→ **Task brief**
Upon reaching the line that contains "part: (596, 1539) -> (285, 736), size x0.62" in the records below, begin repeating every line exactly through the last one, skipping pictures.

Exercise materials below:

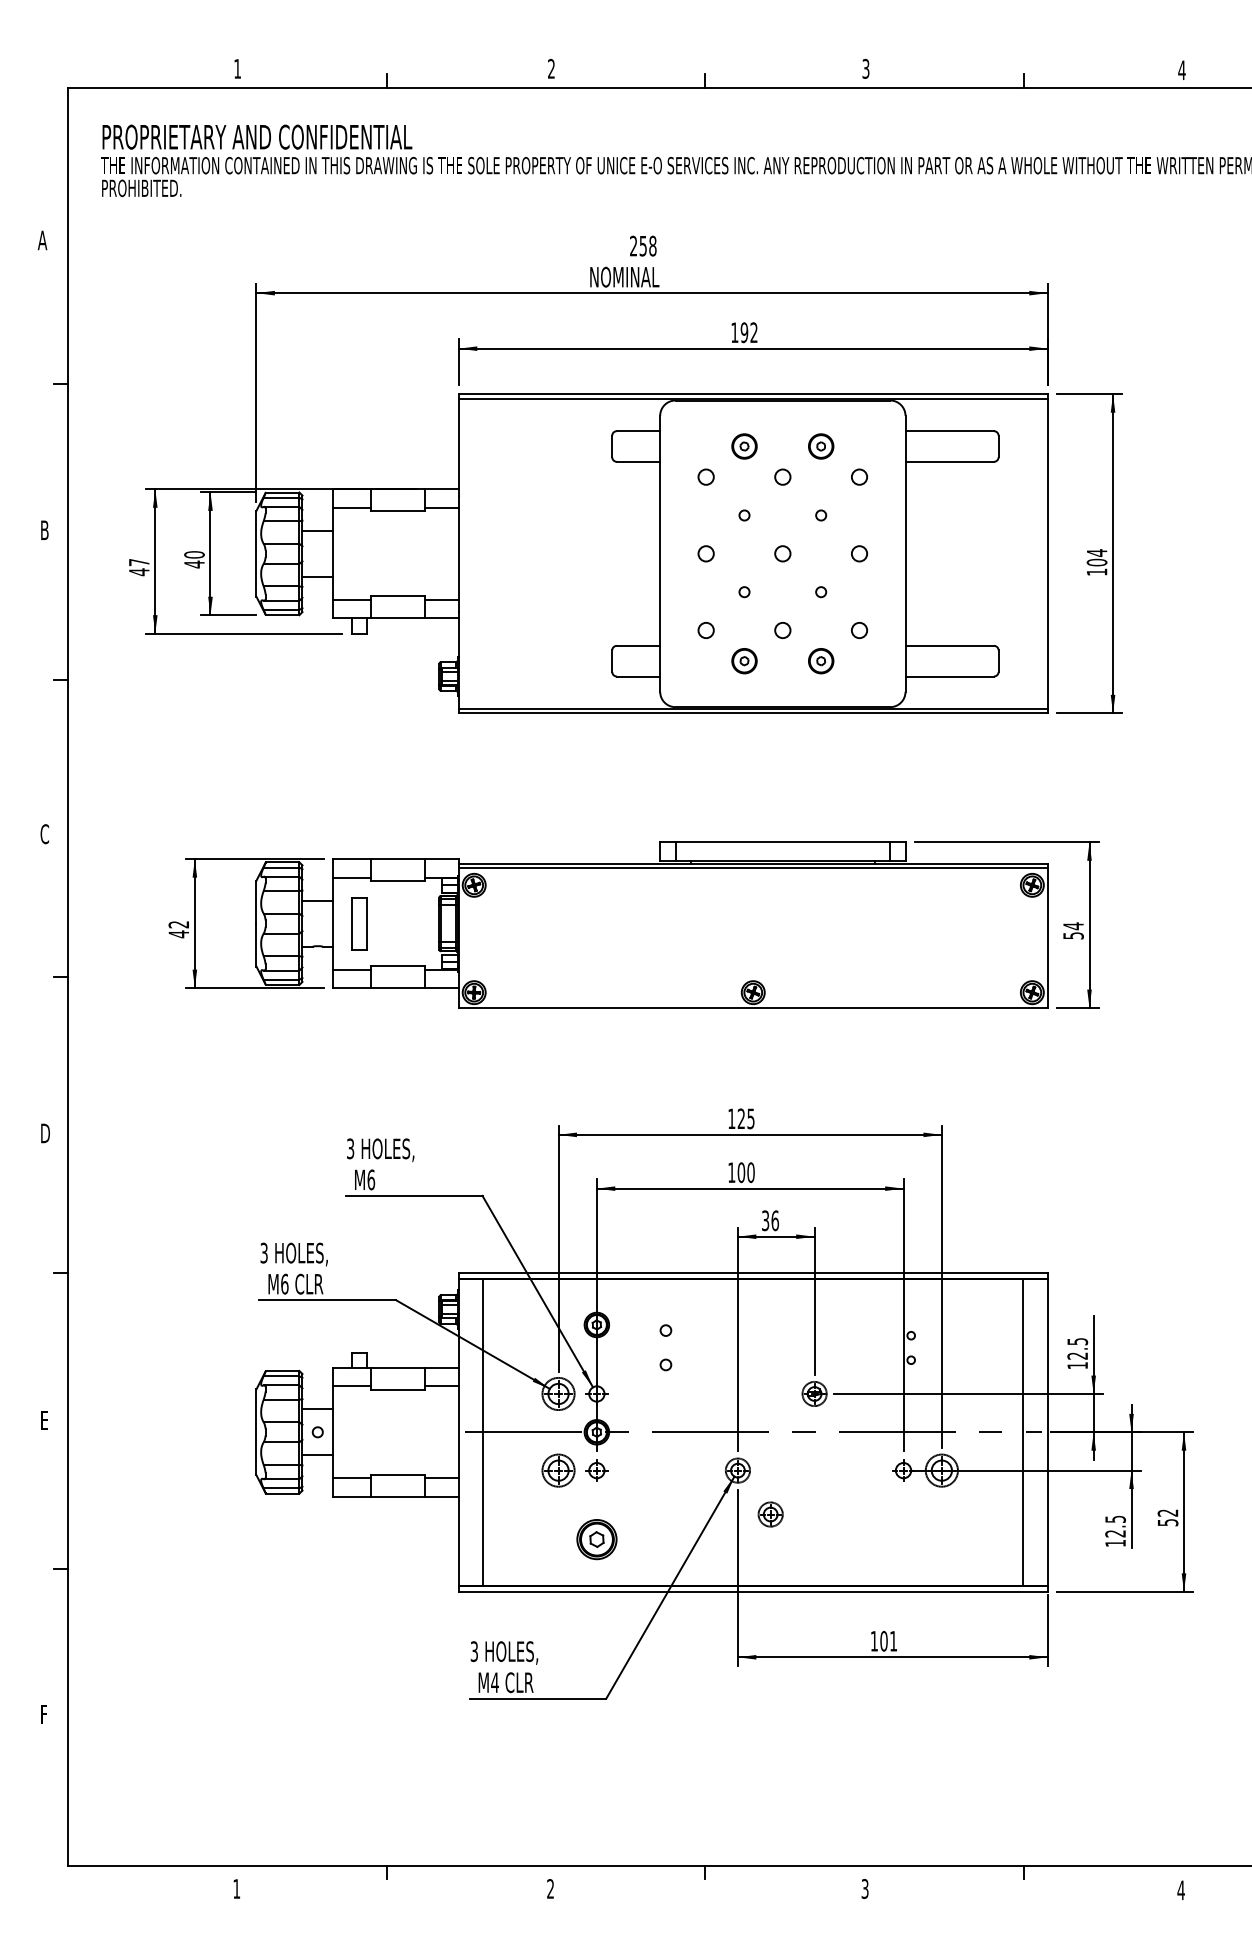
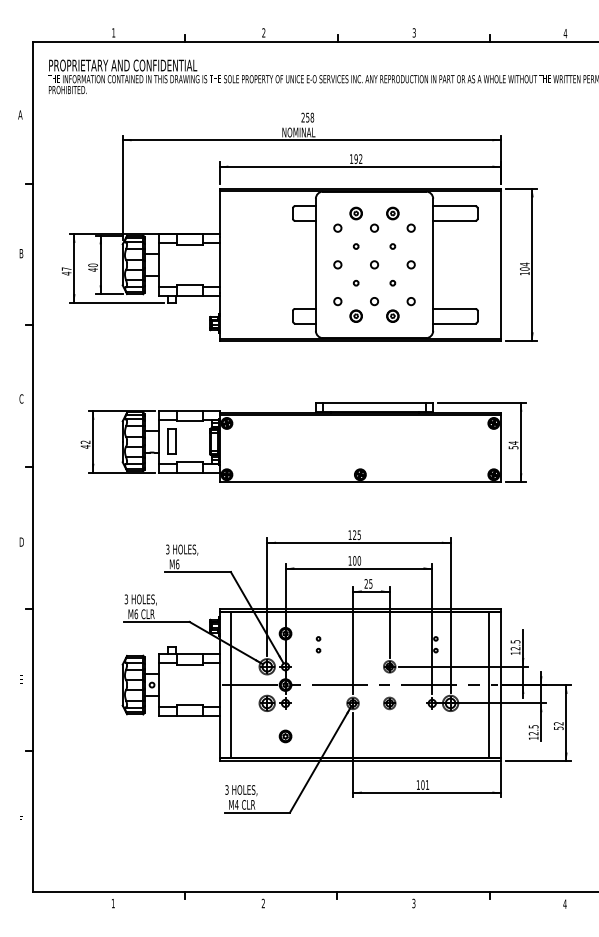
text: (770, 1219) -> (368, 583), 36 -> 25
part: (665, 1347) -> (318, 644), size x0.71
part: (770, 1514) -> (389, 703), moved
part: (596, 1539) -> (285, 736), size x0.62

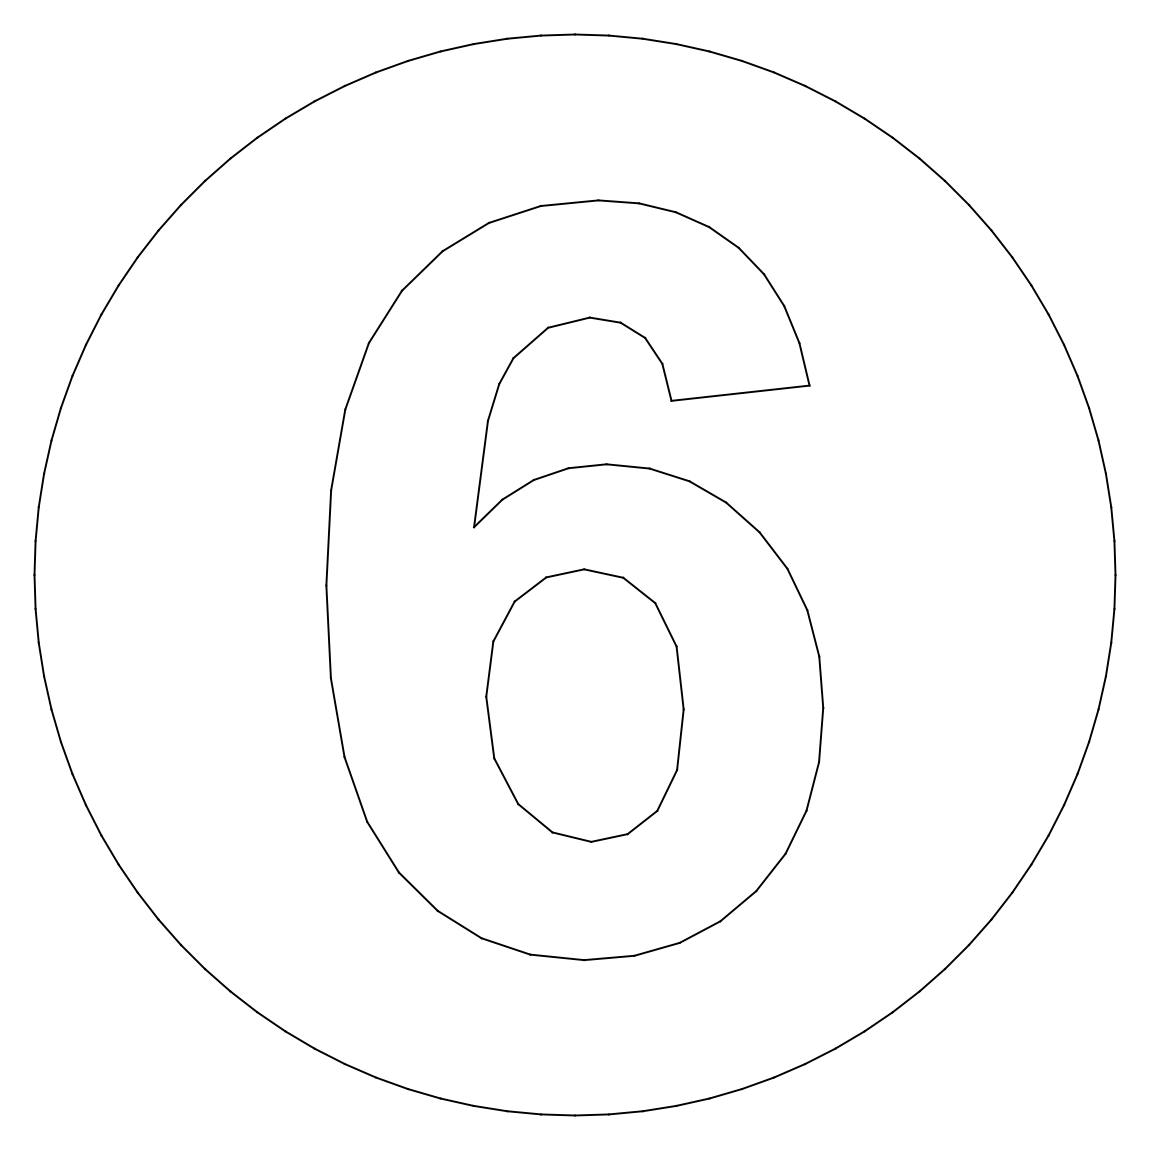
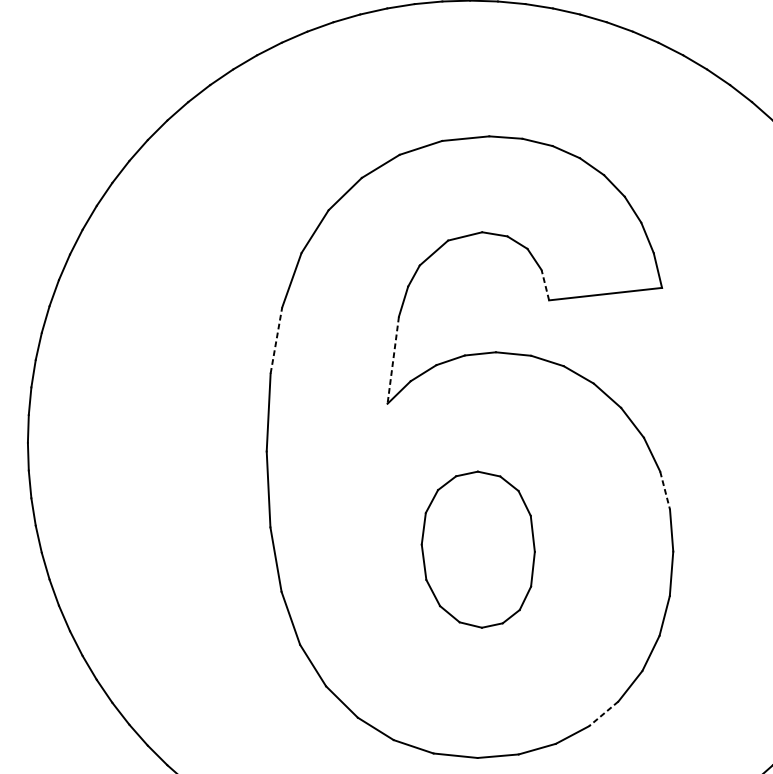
line: (666, 381) -> (545, 284), solid -> dashed
line: (338, 449) -> (276, 340), solid -> dashed
line: (481, 473) -> (393, 359), solid -> dashed
line: (813, 633) -> (665, 490), solid -> dashed
part: (584, 705) -> (477, 549), size x0.7
line: (737, 906) -> (603, 714), solid -> dashed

End of Exercise materials.

→ **Answer to this exercise**
part: (596, 1539) -> (285, 736), size x0.62

line: (666, 381) -> (545, 284), solid -> dashed
line: (338, 449) -> (276, 340), solid -> dashed
line: (481, 473) -> (393, 359), solid -> dashed
line: (813, 633) -> (665, 490), solid -> dashed
part: (584, 705) -> (477, 549), size x0.7
line: (737, 906) -> (603, 714), solid -> dashed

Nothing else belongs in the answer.